Fortunately, while Trump has done many undesirable things, the talk of the loss of American democracy remains only talk. Checks and balances on the presidency still work. We are seeing the start of a strong anti-Trump protest movement. While far too many liberals were willing to ignore Hillary Clinton’s extremist positions on American interventionism, with many even defending her positions on Iraq, Libya, and Syria, and ignore her views on restricting civil liberties which are nearly as far right as those of Donald Trump, the left (and others) are already forming a resistance against Trump. Chait notes that, at least for now, the resistance has the upper hand:

It is worth noting that, so far, normal political countermobilization seems to be working quite well. “The Resistance,” as anti-Trump activists have come to be known, has already rattled the once-complacent Republican majorities in Congress, which Trump needs to quash investigations of his corruption and opaque ties to Russia.
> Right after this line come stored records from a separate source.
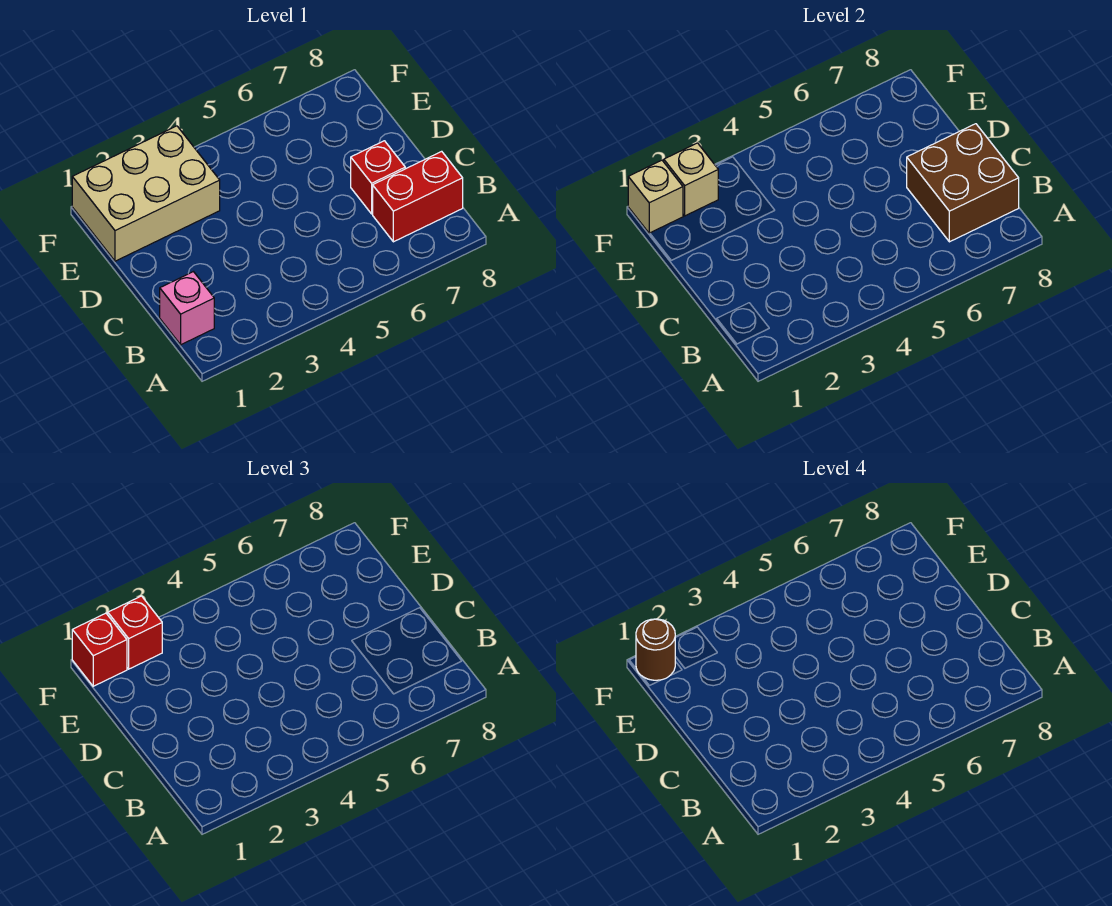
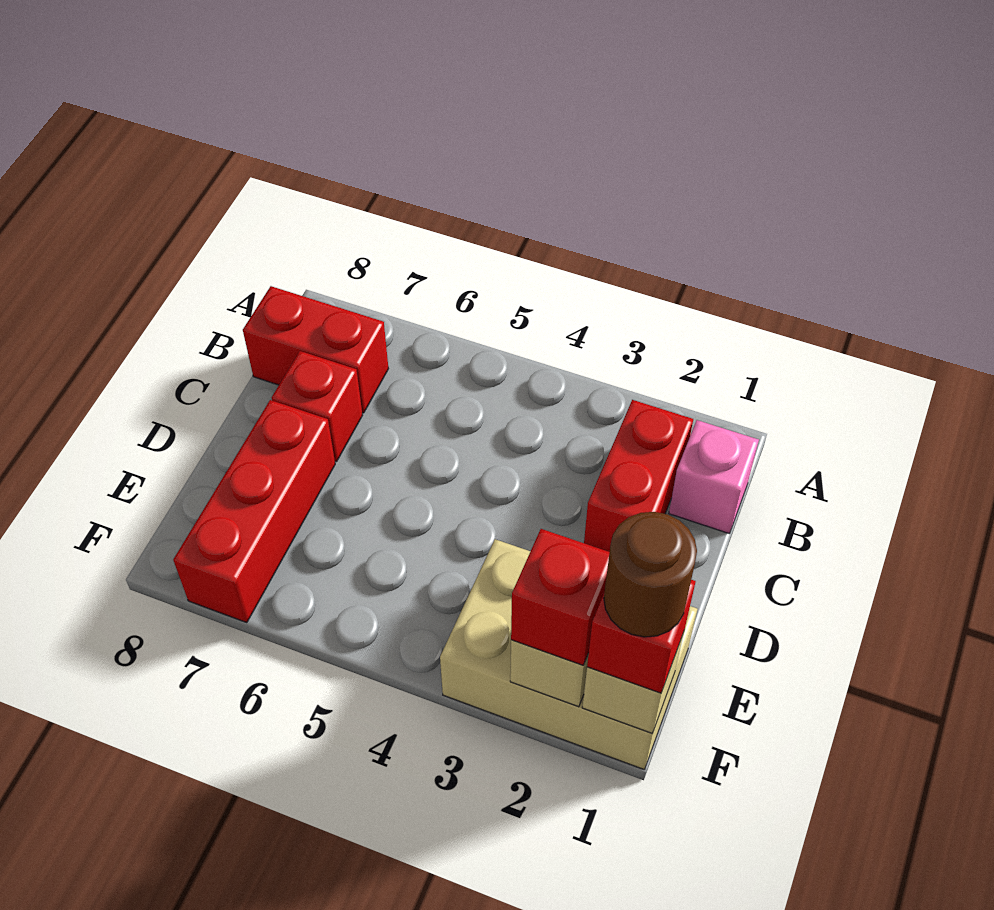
none -> red brick B2:C2 level 1
brown brick B7:C8 level 2 -> none
none -> red brick D7:F7 level 1

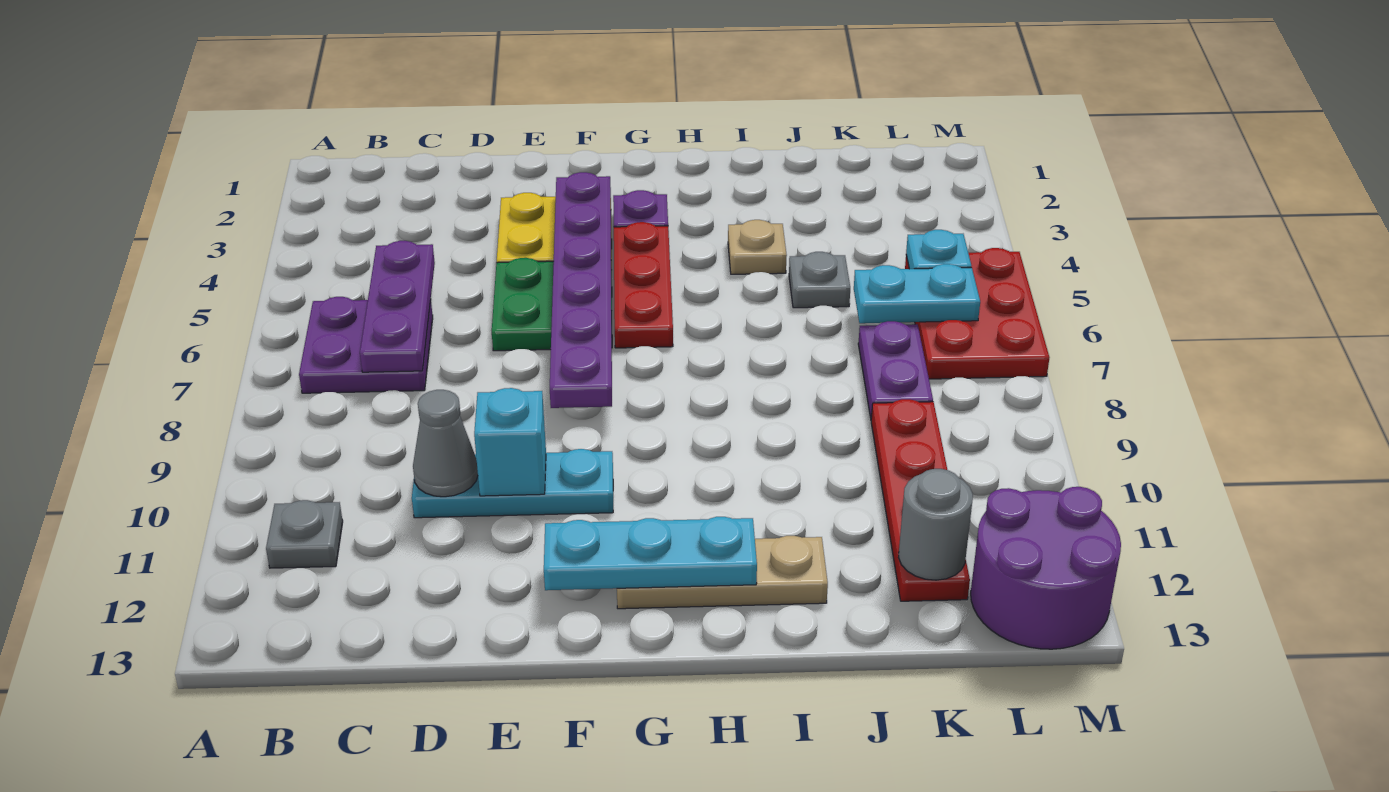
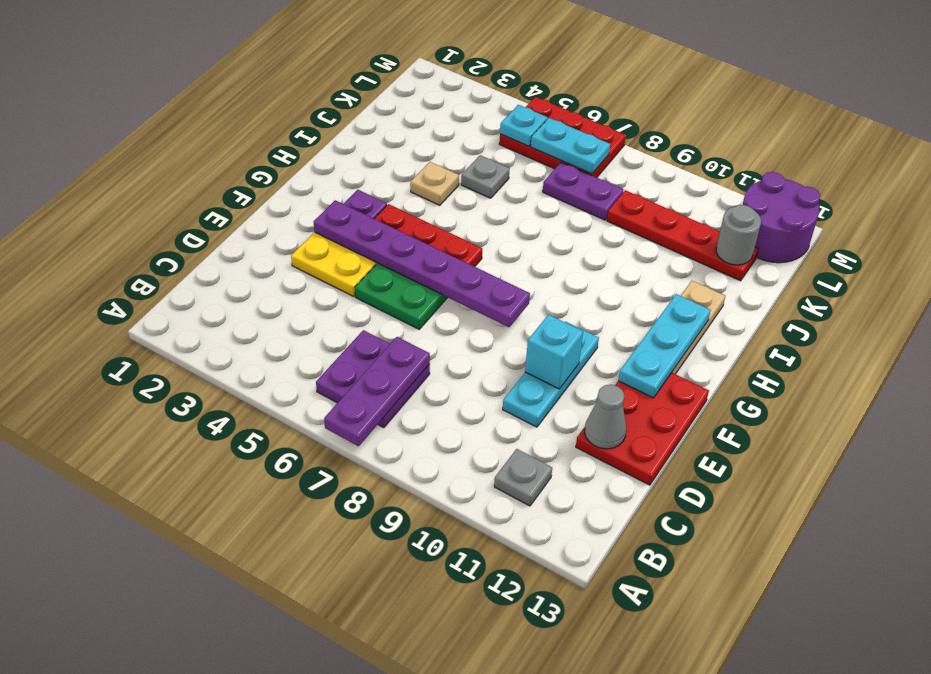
purple plate C5:C7 level 2 -> purple plate A7:C7 level 2
grey cone D10 level 2 -> grey cone D12 level 2
none -> red plate D12:F13 level 1
cyan plate K6:L6 level 2 -> cyan plate L6:L7 level 2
Whatever pressure Trump has tried to apply to the news media has backfired spectacularly. His sneering contempt has inspired a wave of subscriptions that have driven new revenue to national media, which have blanketed the administration with independent coverage. Popular culture outlets, rather than responding to Trump’s election by tempering their mockery, have instead stepped it up, enraging the president.

The most plausible (to me) mechanism by which Trump might ensconce himself in power was laid out by Matthew Yglesias three months ago. The scenario Yglesias described would be one in which Trump used the authority of the federal government to compel large firms to give him political support. Companies that opposed him, or who even refused to offer support, might be punished with selectively punitive regulation, while those that played ball might be rewarded with lax enforcement of labor, antitrust, or other regulation.

So far there is no evidence such a scenario is playing out. To be sure, Trump is attempting, sporadically, to bully the private sector. But the effort has backfired. Firms whose leaders make favorable statements about the president have seen their stock get hammered. A long list of prominent CEOs has openly criticized Trump. The reason for this is obvious. Trump’s supporters may have disproportionate power in the Electoral College, but his opponents have disproportionate power in the marketplace. Firms cater in their advertising to the young, who overwhelming oppose Trump, rather than to the old, who strongly support him.

If Trump has a plan to crush his adversaries, he has not yet revealed it. His authoritarian rage thus far is mostly impotent, the president as angry Fox-News-watching grandfather screaming threats at his television that he never carries out. The danger to the republic may come later, or never. In the first month of Trump’s presidency, the resistance has the upper hand.